One of the biggest empty spots in the rainforest is the road. Unfortunately for the plants, the cassowary often deposits seeds in the middle of the road, where they get run over and don't get to germinate. Fortunately for us, the cassowary often goes in the middle of the road, so was got a chance to see a daddy with his baby. (Yes, the daddy does all of the child rearing in the cassowary family. The mother just leaves the egg and goes looking for more boyfriends.)
We had lunch and then went to the Mossman Gorge. As we were in the rainforest, it was raining. We walked out on some platform to see the gorge and then walked back to the bus. Then, we headed back to the hotel.

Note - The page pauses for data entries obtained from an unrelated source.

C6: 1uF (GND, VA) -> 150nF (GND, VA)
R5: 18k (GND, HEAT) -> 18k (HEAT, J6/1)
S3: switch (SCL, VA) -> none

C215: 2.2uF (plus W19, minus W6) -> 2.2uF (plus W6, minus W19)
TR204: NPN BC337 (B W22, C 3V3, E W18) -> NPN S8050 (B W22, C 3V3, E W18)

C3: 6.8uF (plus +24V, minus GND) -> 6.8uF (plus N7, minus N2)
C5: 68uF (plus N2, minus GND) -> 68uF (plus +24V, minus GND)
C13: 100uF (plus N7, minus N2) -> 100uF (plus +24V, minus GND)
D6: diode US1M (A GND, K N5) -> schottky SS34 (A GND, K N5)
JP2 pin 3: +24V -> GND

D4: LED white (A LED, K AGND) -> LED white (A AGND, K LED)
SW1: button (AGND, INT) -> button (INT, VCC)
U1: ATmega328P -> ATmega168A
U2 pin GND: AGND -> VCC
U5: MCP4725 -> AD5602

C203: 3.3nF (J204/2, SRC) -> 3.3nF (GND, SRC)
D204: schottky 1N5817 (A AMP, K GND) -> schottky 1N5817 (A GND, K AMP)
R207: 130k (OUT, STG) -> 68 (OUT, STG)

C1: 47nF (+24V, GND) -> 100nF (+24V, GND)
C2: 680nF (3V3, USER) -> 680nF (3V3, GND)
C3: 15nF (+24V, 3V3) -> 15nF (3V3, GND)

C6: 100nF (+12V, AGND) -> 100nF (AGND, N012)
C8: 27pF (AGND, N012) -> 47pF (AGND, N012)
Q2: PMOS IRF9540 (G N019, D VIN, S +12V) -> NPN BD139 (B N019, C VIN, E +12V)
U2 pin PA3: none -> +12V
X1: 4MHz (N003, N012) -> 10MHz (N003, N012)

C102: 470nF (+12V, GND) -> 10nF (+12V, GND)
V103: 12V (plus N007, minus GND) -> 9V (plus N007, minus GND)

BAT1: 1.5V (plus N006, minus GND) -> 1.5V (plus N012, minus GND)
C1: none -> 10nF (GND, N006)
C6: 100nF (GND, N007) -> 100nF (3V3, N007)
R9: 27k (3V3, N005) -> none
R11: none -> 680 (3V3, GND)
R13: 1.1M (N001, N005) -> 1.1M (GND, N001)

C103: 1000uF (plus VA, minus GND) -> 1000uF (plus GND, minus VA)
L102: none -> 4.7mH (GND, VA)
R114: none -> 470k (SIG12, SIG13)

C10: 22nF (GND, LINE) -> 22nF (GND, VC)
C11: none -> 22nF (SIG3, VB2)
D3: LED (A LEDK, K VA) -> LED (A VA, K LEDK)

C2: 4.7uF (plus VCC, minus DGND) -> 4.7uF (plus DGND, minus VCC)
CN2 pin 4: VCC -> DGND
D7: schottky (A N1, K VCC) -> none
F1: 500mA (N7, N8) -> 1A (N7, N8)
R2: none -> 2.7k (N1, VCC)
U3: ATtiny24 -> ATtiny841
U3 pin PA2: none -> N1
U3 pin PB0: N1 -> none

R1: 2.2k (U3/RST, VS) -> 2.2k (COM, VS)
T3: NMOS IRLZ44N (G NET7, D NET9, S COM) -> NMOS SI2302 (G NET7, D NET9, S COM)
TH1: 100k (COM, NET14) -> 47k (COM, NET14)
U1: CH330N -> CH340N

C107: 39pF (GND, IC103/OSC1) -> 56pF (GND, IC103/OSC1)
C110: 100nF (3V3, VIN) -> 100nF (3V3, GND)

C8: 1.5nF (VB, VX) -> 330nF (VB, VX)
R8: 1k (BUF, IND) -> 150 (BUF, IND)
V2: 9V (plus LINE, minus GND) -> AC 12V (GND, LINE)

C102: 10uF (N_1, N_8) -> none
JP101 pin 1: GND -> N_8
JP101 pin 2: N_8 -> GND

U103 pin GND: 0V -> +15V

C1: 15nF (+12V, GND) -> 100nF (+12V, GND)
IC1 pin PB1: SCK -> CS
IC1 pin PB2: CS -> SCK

On the way, we saw loads of sugar cane plantations. Apparently, the settlers here logged the rainforest, and then burnt what was left in order to make plantations. Only problem is- the rainforest is a closed system. A plant uses the nutrients from the ground to grow, then dies, returning the nutrients to the top of the ground, where bugs consume the dead plants and turn them back into rich soil. If you take away the rainforest, the soil gets used up quickly. They have ot bring in chemical fertilizers in order to keep the plantations going. Sounds like South American slash-and-burn farming you say? Pretty much. The disturbing part about it is that this part of Queensland wasn't really settled until the 1900s.
Overall, we spent most of our time on the bus getting there, when we did get there, spent most of the tour part on the bus, and when we did get off the bus, there wasn't much to see (although the guides managed to draw it out some). As far as tours go, this one wasn't really worth going on. There wasn't really any content.
The pizza we had for dinner was decent, but I did take note of the menu. One one of their pizzas, corn was one of the toppings. Outside of Rami's house, this is the first place I have ever seen that. Rami, please consider this your public apology for us making fun of you putting corn on pizza. Apparently, there is at least somewhere else that does that.